Eldorado investors are paid a miniscule 0.3% dividend. The RBC price target is $8.50, and the consensus target $8.66. Shares closed Thursday at $6.40.

Goldcorp Inc. (NYSE: GG) is another Outperform-rated stock that ranks high at RBC. The analysts feel that the company deserves a premium valuation to its peers due to its excellent balance sheet, growth profile with lower cost new mines coming on line, longer average mine life and superior dividend yield. The company operates as a gold producer involved in the exploration, development and acquisition of metal properties in Canada, the United States, Mexico and Central and South America. Over the past few years, Goldcorp has altered its mine plans, cut spending and disposed of assets in order to reduce costs and focus on the most profitable production.

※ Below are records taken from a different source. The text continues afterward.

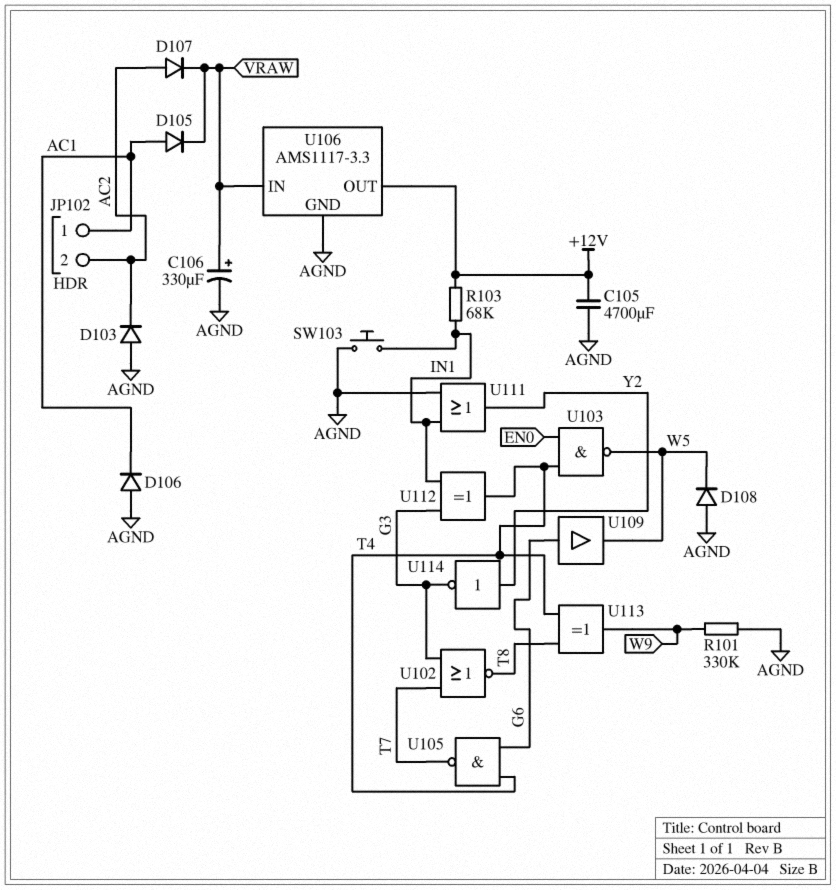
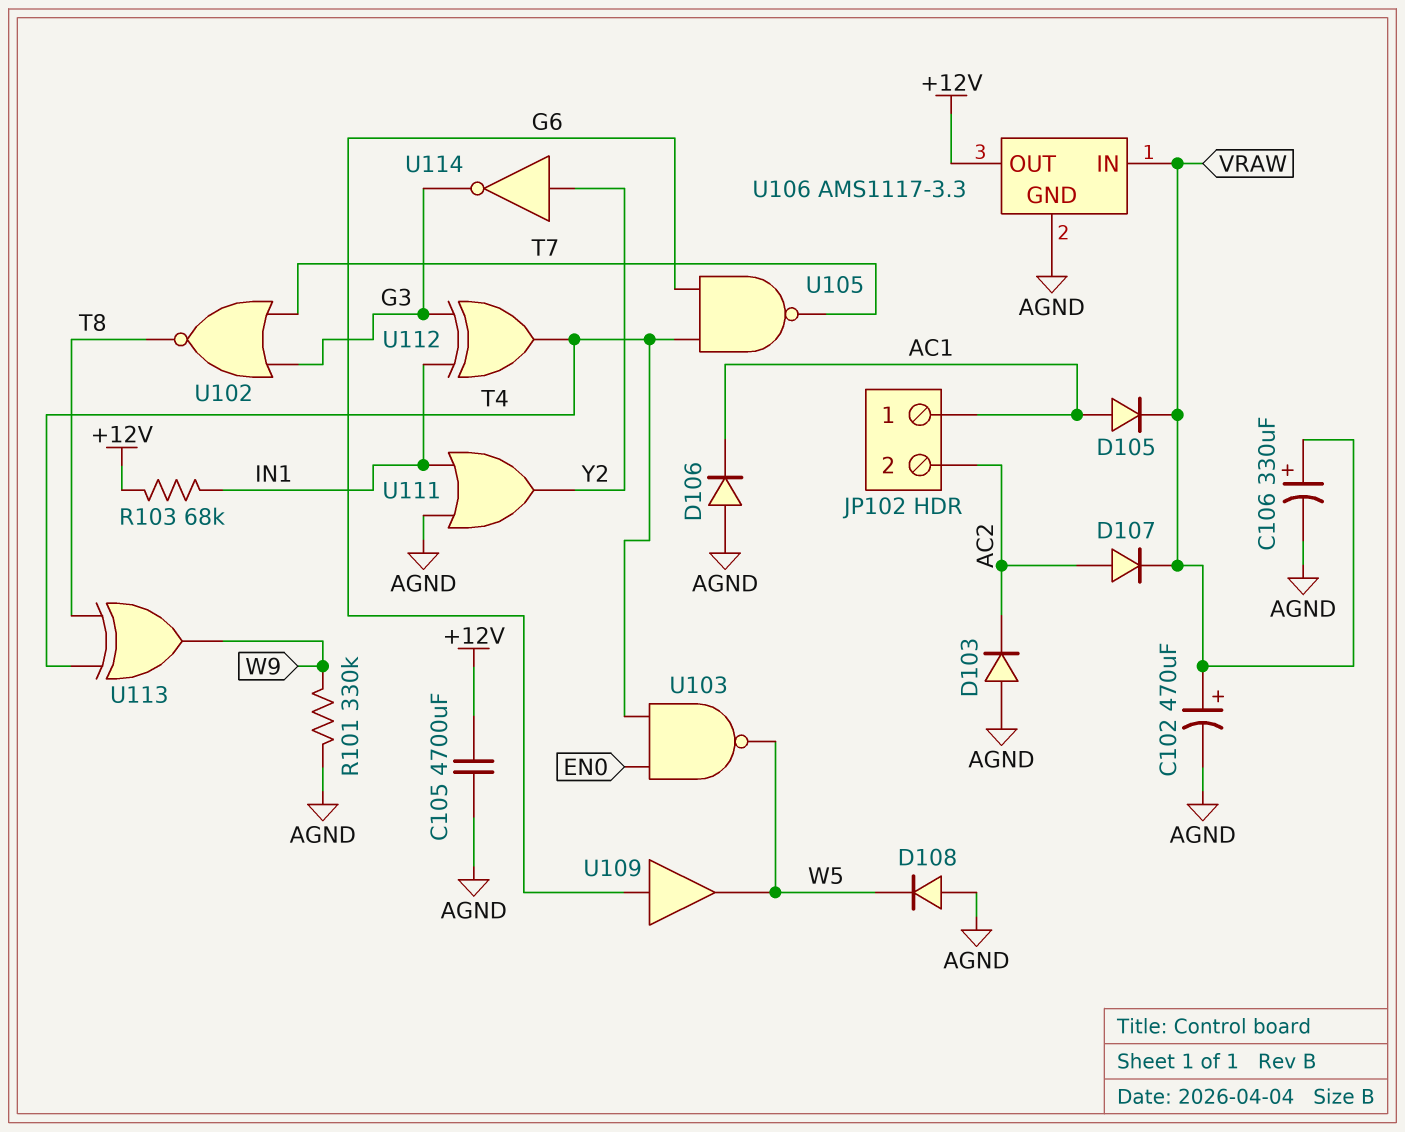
C102: none -> 470uF (plus VRAW, minus AGND)
SW103: button (AGND, IN1) -> none

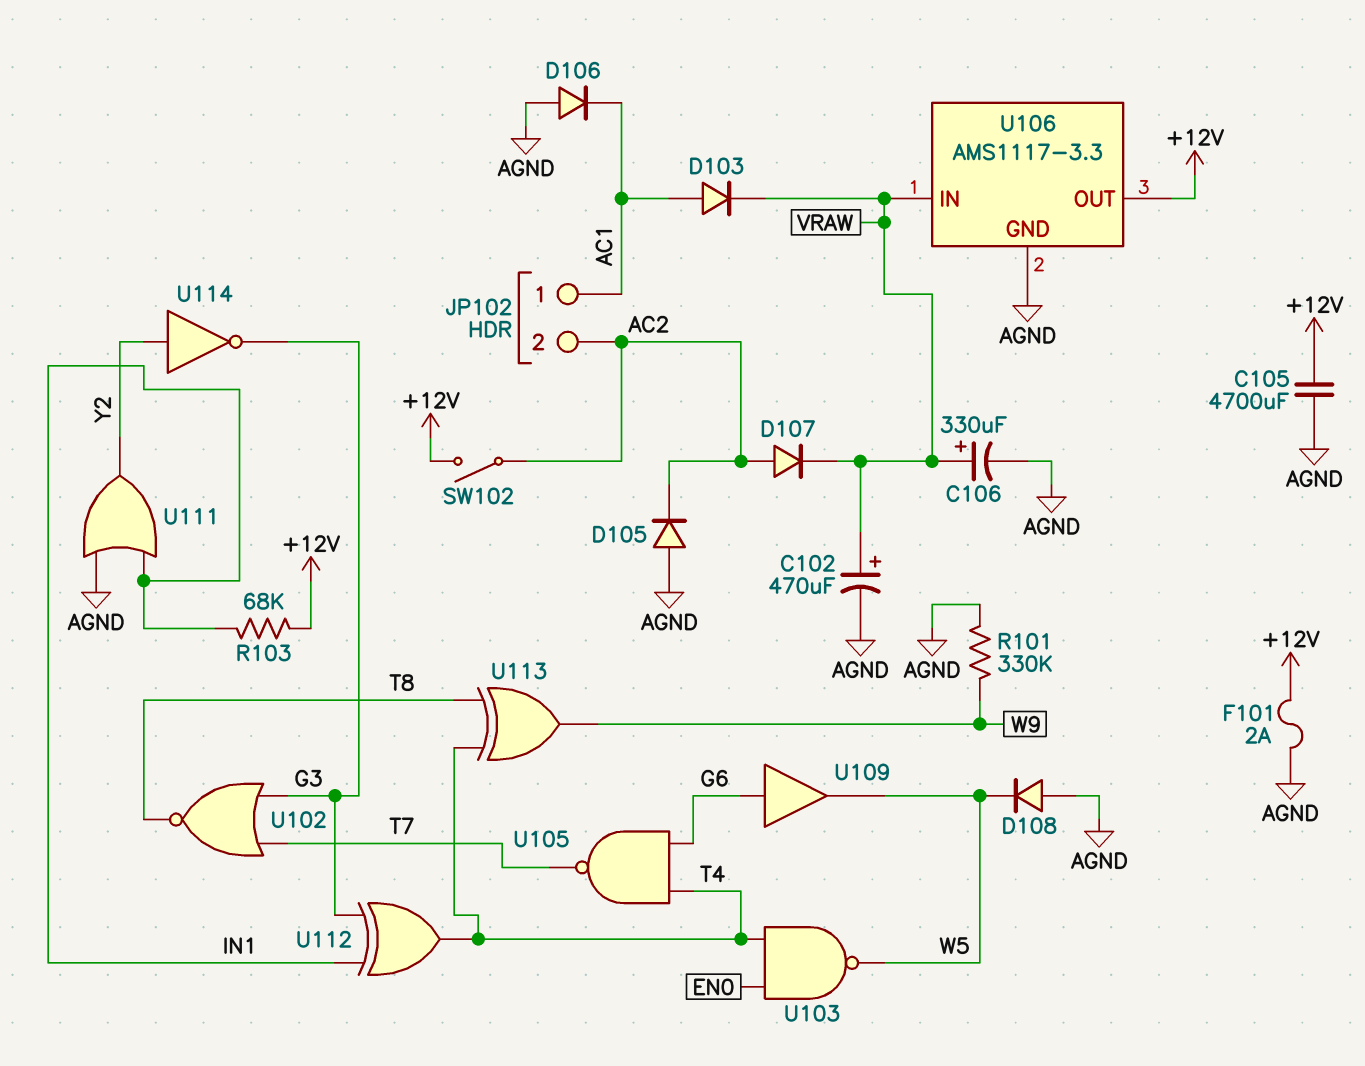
D103: diode (A AGND, K AC2) -> diode (A AC1, K VRAW)
D105: diode (A AC1, K VRAW) -> diode (A AGND, K AC2)
F101: none -> 2A (+12V, AGND)
SW102: none -> switch (+12V, AC2)

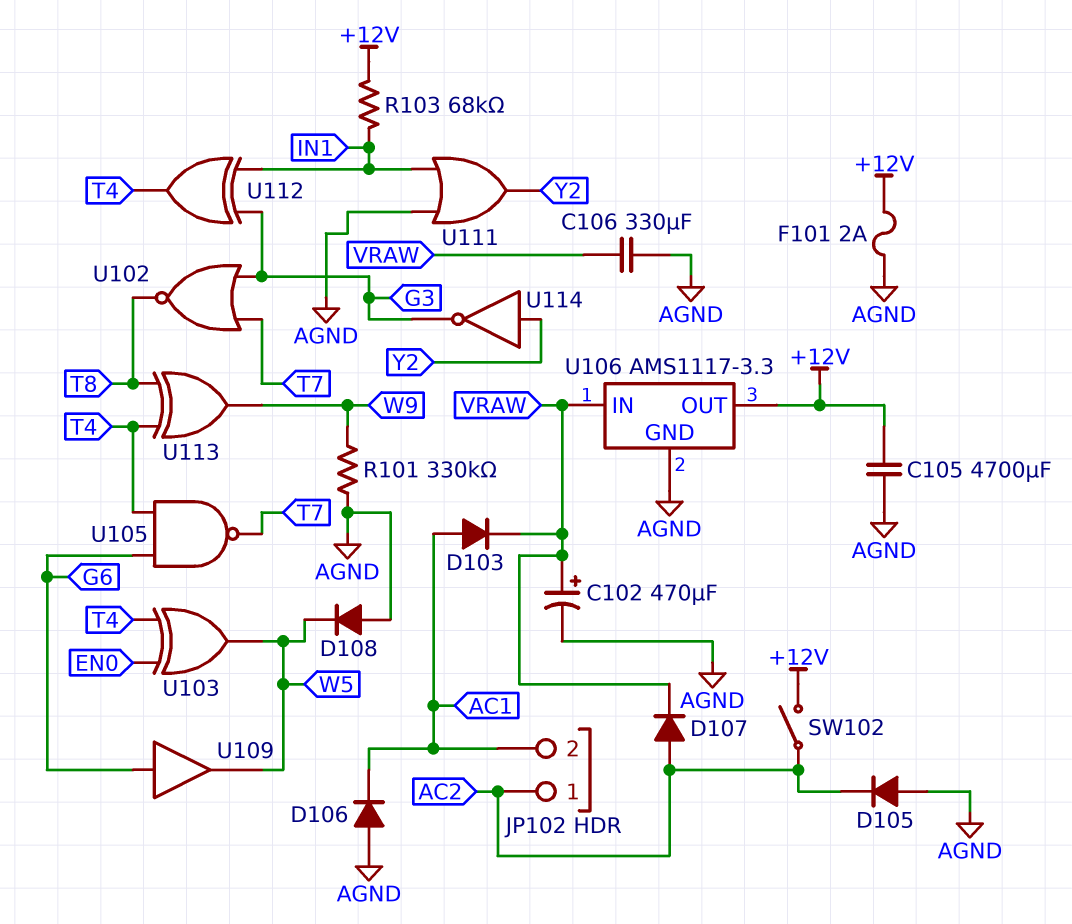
C106: 330uF (plus VRAW, minus AGND) -> 330uF (AGND, VRAW)
JP102 pin 1: AC1 -> AC2
JP102 pin 2: AC2 -> AC1
U103: NAND (in EN0, in T4, out W5) -> XOR (in EN0, in T4, out W5)

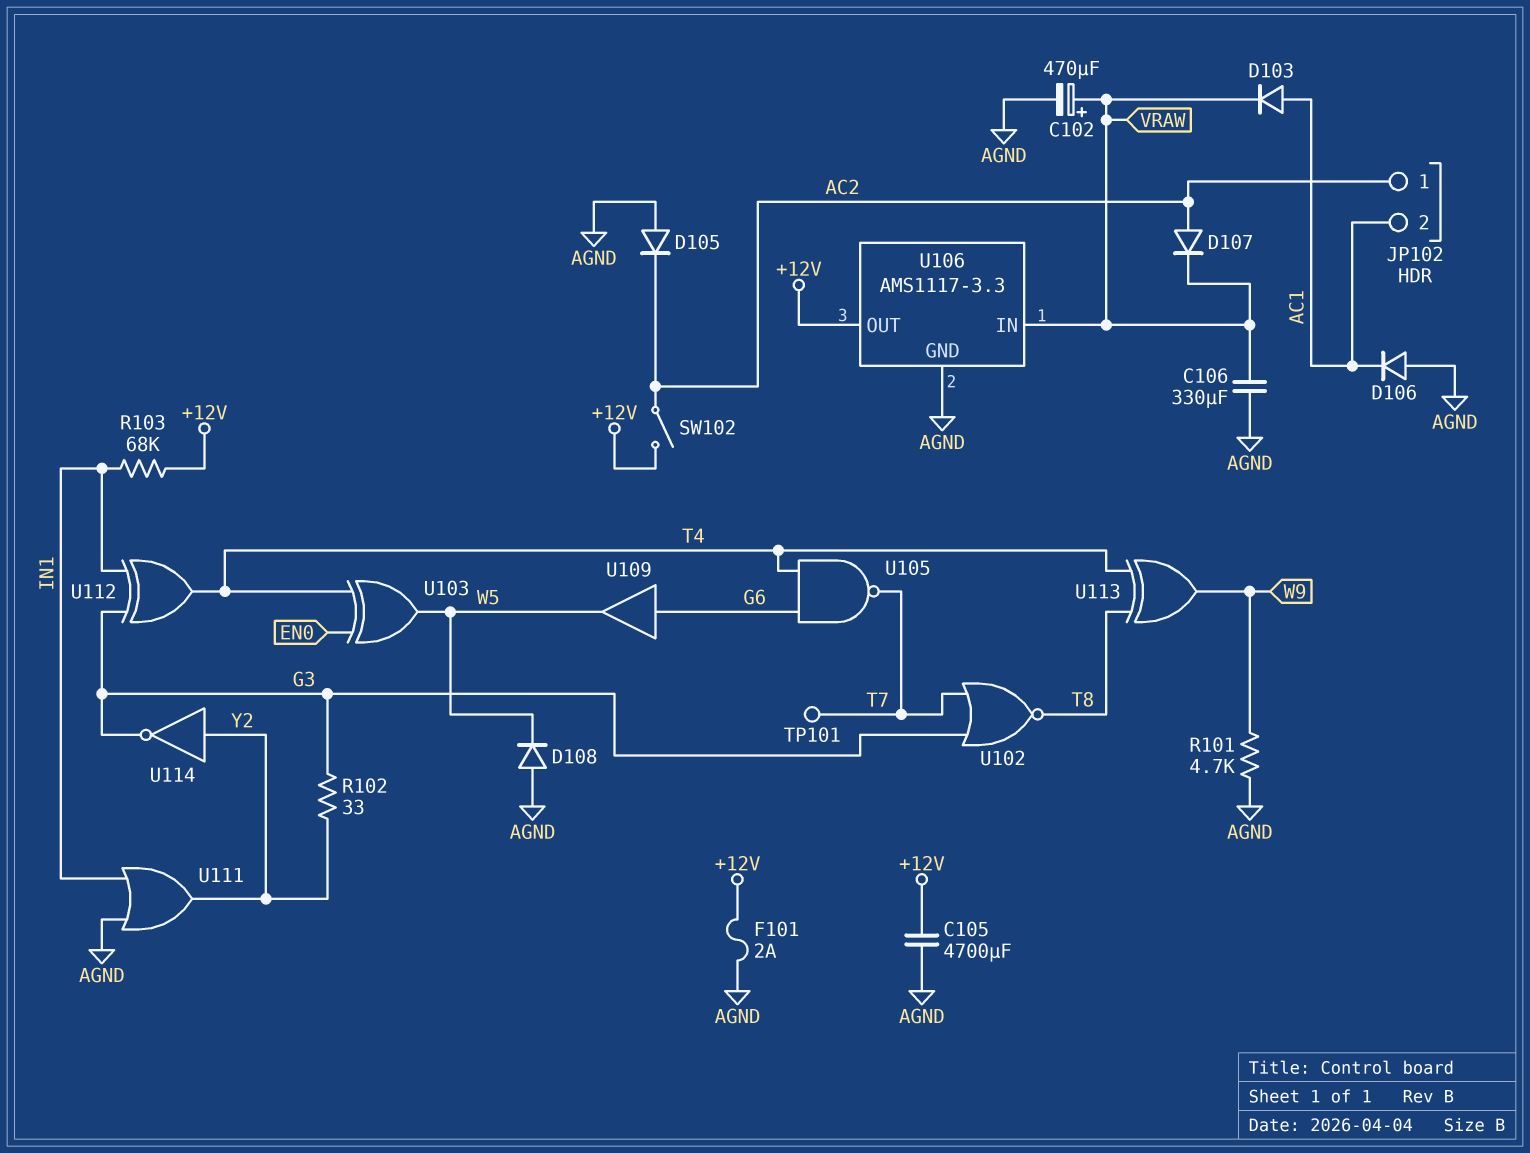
R101: 330k (AGND, W9) -> 4.7k (AGND, W9)
R102: none -> 33 (G3, Y2)
TP101: none -> test point (T7)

Goldcorp investors are paid a 2.9% dividend. RBC has a $31 price target, and the consensus target is $28.16. Goldcorp closed Thursday at $20.61 a share.

New Gold Inc. (NYSE: NGD) is rated Overweight and is considered an intermediate gold mining company. The company has a portfolio of four producing assets and three significant development projects. The New Afton Mine in Canada, the Mesquite Mine in the United States, the Peak Mines in Australia and the Cerro San Pedro Mine in Mexico provide the company with its current production base. In addition, New Gold owns 100% of the Blackwater and Rainy River projects, both in Canada, as well as 30% of the El Morro project in Chile.

While the RBC price target is $6.50, the consensus price objective is $5.97. New Gold shares closed Tuesday at $4.27.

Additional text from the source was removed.